Saturday, July 29, 2006

Birchgrove still....







An Early morning photo shoot

It was tempting to stay under the warm doona, but we headed off to Birchgrove to get some photos...




These two below are of Cockatoo Island. If you are a regular visitor to this blog you have seen photos of Cockatoo Island when we were on it! (see the archives for Feb.2006)

Wednesday, July 05, 2006

So what was this holiday about then?

Well those of you who have paid close attention ( & thank you to those who have given me generous feedback), will have noticed that we visited a number of Engineering museums & sites. You would also know that Michael studies tool making, welding and watchmaking, so many of the museums reflected his interests. In a way, one of the themes that emerged was that of following in the footsteps of Marc Brunel , father of the better known Isambard Kingdom Brunel. If you have seen the TV series "Seven Wonders of the Industrial World", these names would be familiar to you.
Another website worth looking at is here.

When we were leaving Montreal by Greyhound to travel to Schuylerville , we travelled alongside the Champlain canal, first surveyed by Marc Brunel. At the end of our holiday we visited the tunnel he designed and built at Rotherhithe in London. In between we visited the Springfield armory Museum, touted as the first site of manufacturing in the world. Yet Brunel had invented the manufacture of the Block & Tackle mill (we went to Portsmouth, remember?) years before. Nelson's victory at sea was attributed to this new technology. So Michael questions why it is that Marc Brunel has been so underrated by history?
But look again, another theme emerges. That of rivers. There is a story that when the owners of a new publishing house , who were located on either side of the Atlantic, wondered what to call this company, one said to the other, "what do you see when you lokk out the window?" "The river Thames"was the reply, "What do you see?". "The Hudson river". A great story even if it is not the whole truth. Thames & Hudson publishes beautiful Art & photograhic books.
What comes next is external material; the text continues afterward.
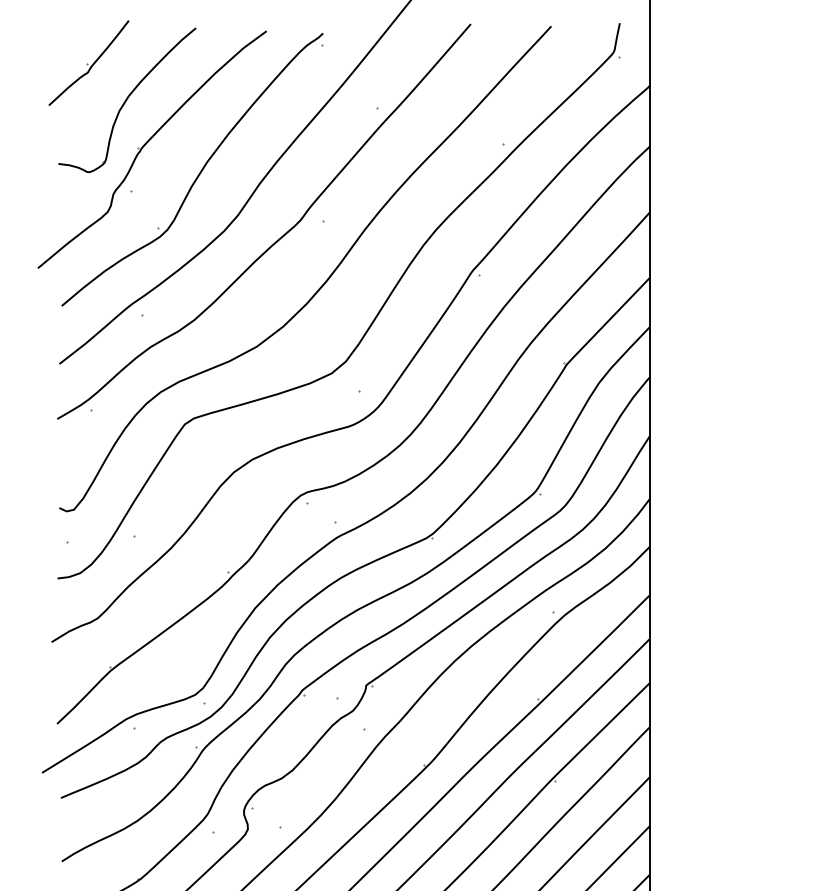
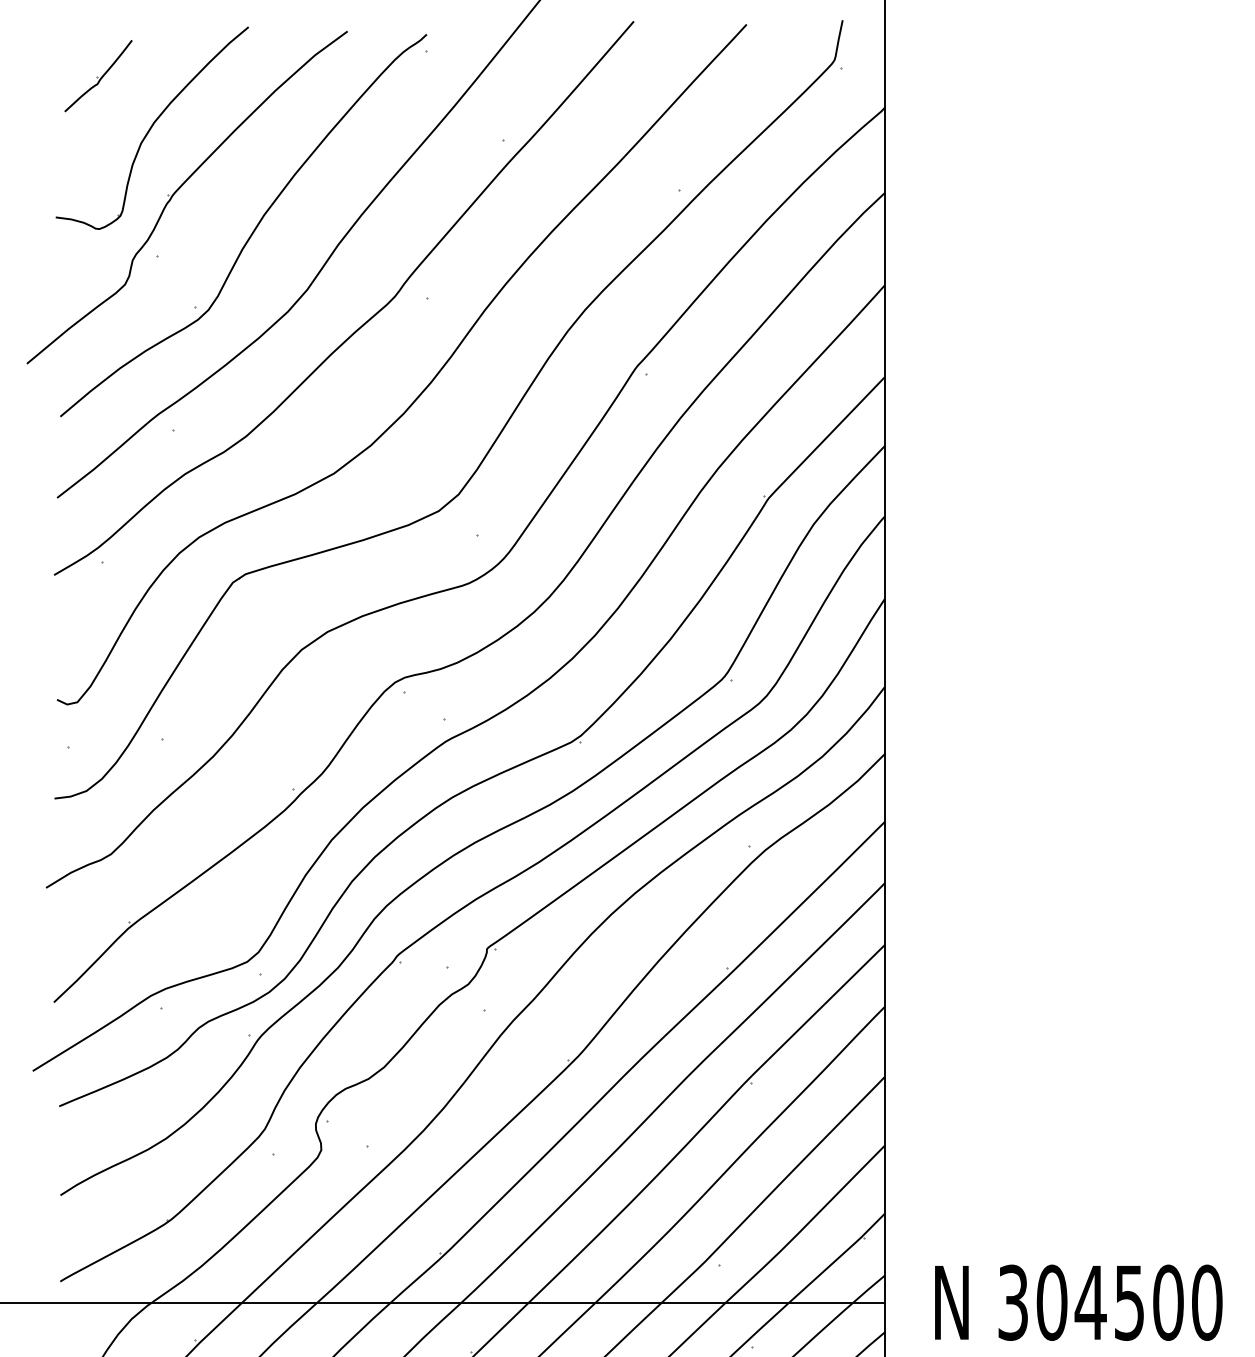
part: (88, 62) -> (98, 75), size x0.6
And guess what? The Champlain Canal links the navigable water of the Hudson River and Lake Erie, to the Champlain lake, thereby linking the trade and industry parts of both North East America , as well as Canada, to the ports that would move goods around the continent and around the world. So Brunel was a visionary. And yet today, many of the manufacturing towns along the Hudson are industrial wastelands, victims of the move to cheaper labour in Asia, as we have experienced in Australia. And the tragedy is that the history is also forgotten. The very things that contributed to great nationhood in previous centuries have been allowed to moulder down to dust and crumbling buildings, what museums they have often miss vital parts of the story, or have a modern emphasis that disguises the truth.





The Pictures:
The first 2 are Kayaking on the Hudson, the next 2 are the Champlain canal in Montreal
a scene in Glens Falls on the Hudson, and the Thames .
For some more photos of the Canal/Hudson at Schuylerville, taken this 4 July by our beloved Sarah check her blog

Tuesday, July 04, 2006

More photos from England



(L)Michael leaving the shop at the Greenwich Observatory, the meridian of Greenwich meantime is just to his left.(R) Image from the camera obscura at Greenwich



(top) standing on the deck of the pub 'the Mayflower" looking up the Thames. This was the location from whence the Mayflower set sail for America.
(L) the entrance to the tunnel under the Thames built by Marc Brunel, father of Isambard Kingdom Brunel. (R) the Pumphouse used by Brunel to remove the water whilst building the tunnel.

Home in Oz now

We arrived home on Sunday morning. It is cold and wet here. Had to find the Ugg boots and turn on the heaters. Michael slept for 48 hours, he is clever , I wish I could do that! These are some photos from our time in Portsmouth. Look a bottlebrush in a pot, in the Lodge garden at the Naval dockyard. Michael had a wonderful time looking at the Block Mill, machinery designed by Marc Brunel.